Tuesday, September 30, 2014

Adventures in New York: Jackson Heights, Queens

This month I've been helping on a DOT project, tracking pedestrian usage of a plaza in Jackson Heights, one of my favorite NY neighborhoods. The bustling immigrant energy fills me with hope. 
For those that don't know, JH is one of the most diverse zip codes in the world. It is an entry point for Latin Americans and South Asians, among others. The area the plaza is in is transitioning from Indian and Pakistani to Tibetan, Nepali and Bangladeshi, as one set of immigrants achieves the American suburban dream and leaves room for newcomers. 
As I arrive home from a day out there, I feel like I have been around the world and back. Magical!

Thursday, June 05, 2014

Volunteering and Learning Along the Migrant Trail in Southern Arizona

This past week I visited Southern Arizona to immerse myself in border issues. The US-Mexican border in Arizona crosses the Sonoran Desert, which is hot and inhospitable, but for many it is an important path to economic survival.  Current immigration policies and the border fence erected since 9/11 have made what many longtime Arizona residents told me was a routine crossing into the US for seasonal work into a dangerous activity.  In fact, between 200-400 migrants die each year in the Tucson sector of the border while making this journey.

It takes migrants about 6 days to walk from the border to Tucson where they can slip into anonymity and travel to their final destinations around the US. As they begin the journey they can carry about a day or two’s worth of water and after that they are often forced to drink from cattle troughs and other dirty water sources that can make them sick and even more dehydrated or not drink at all.  This dehydration slows them down and can lead their coyotes to leave them behind as to not hold back the rest of their groups. Left alone in the desert with out water or food or a guide has led to at least 2,666 migrant deaths in the Tucson sector according to No More Deaths, an organization  whose mission is to end death and suffering on the U.S./Mexico border.  They and other social justice groups have sprung up in Southern Arizona to try to help with this crisis. 

Arizona/Mexico Border Trip

I had an amazing, eye-opening, moving trip down to Southern Arizona to immerse myself in the migration issues in the border communities in both the US and Mexico.

Click HERE to see pictures from my trip

Volunteering at El Comedor, Nogales, Mexico

In May, I spent a morning serving food to the recently deported at El Comedor in Nogales, Mexico, where I had the chance to hear many stories. El Comedor, run by Jesuit nuns and the Kino Border Initiative, feeds migrants who have just been dropped back into Mexico by US Immigration. Each day American volunteers come across the border and join the nuns to serve breakfast and dinner to up to 100 migrants a day. They also provide medical care and advice on how to re-group and figure out what to do next.
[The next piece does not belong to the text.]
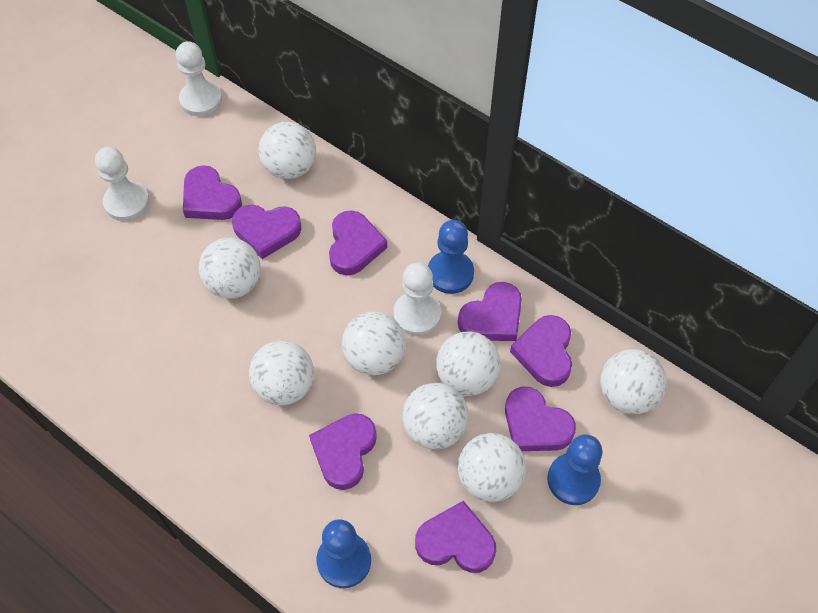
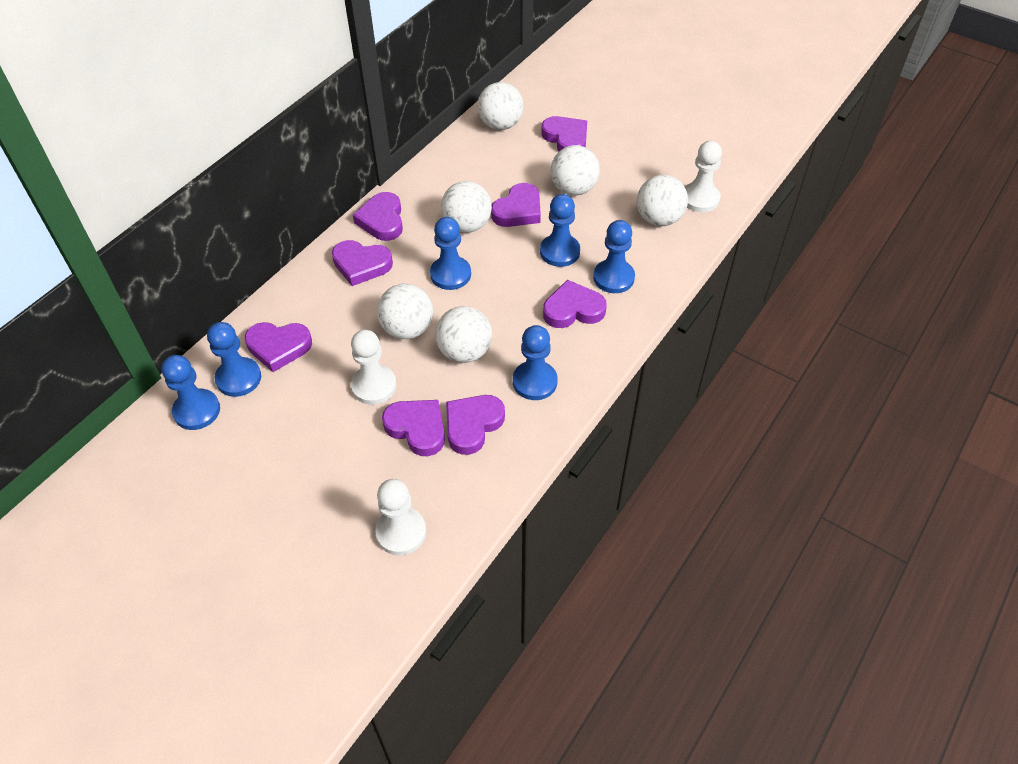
blue pawn: 3 -> 6
white ball: 8 -> 6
They help migrants get bus tickets home, get money wired to them, take testimony of any abuse they may have suffered in the hands of Border Patrol and most importantly offer kindness.

Click HERE to see a few pictures

Saturday, May 31, 2014

Visiting South of the US/Mexico Border Fence in Nogales, Mexico

I headed down to Southern Arizona to immerse myself in the migration issues in the border communities in both the US and Mexico.  Since 9/11, efforts have been made to close the border and it is affecting life on both sides.  Before this time there were many border towns that that functioned jointly on both the Mexico and US sides with people working, living and going to school together. When the US decided to put up a wall, families were split, workers were on the opposite sides as their jobs, students were on the opposite side from their schools.  Unfortunately this border fence has sucked the vibrancy out of many communities. One example I explored was Nogales, Arizona, US and Nogales, Sonora, Mexico where many efforts are being made to keep both sides vibrant.

I took a tour with the Border Community Alliance and FundaciĆ³n del Empresariado Sonorense A.C. (FESAC) to learn about the efforts to make sure Nogales, Mexico continues to be a vibrant, healthy community with economic activity and a civic life and doesn’t suffer the fate of cities like Juarez and Tijuana that have been torn apart by the drug war. Unlike other parts of Mexico, the border towns face different challenges. 

People travel there from all over the country for jobs, and don’t have the family roots and the support network they are used to, so great efforts are being made to build a cohesive community and help help people make connections. 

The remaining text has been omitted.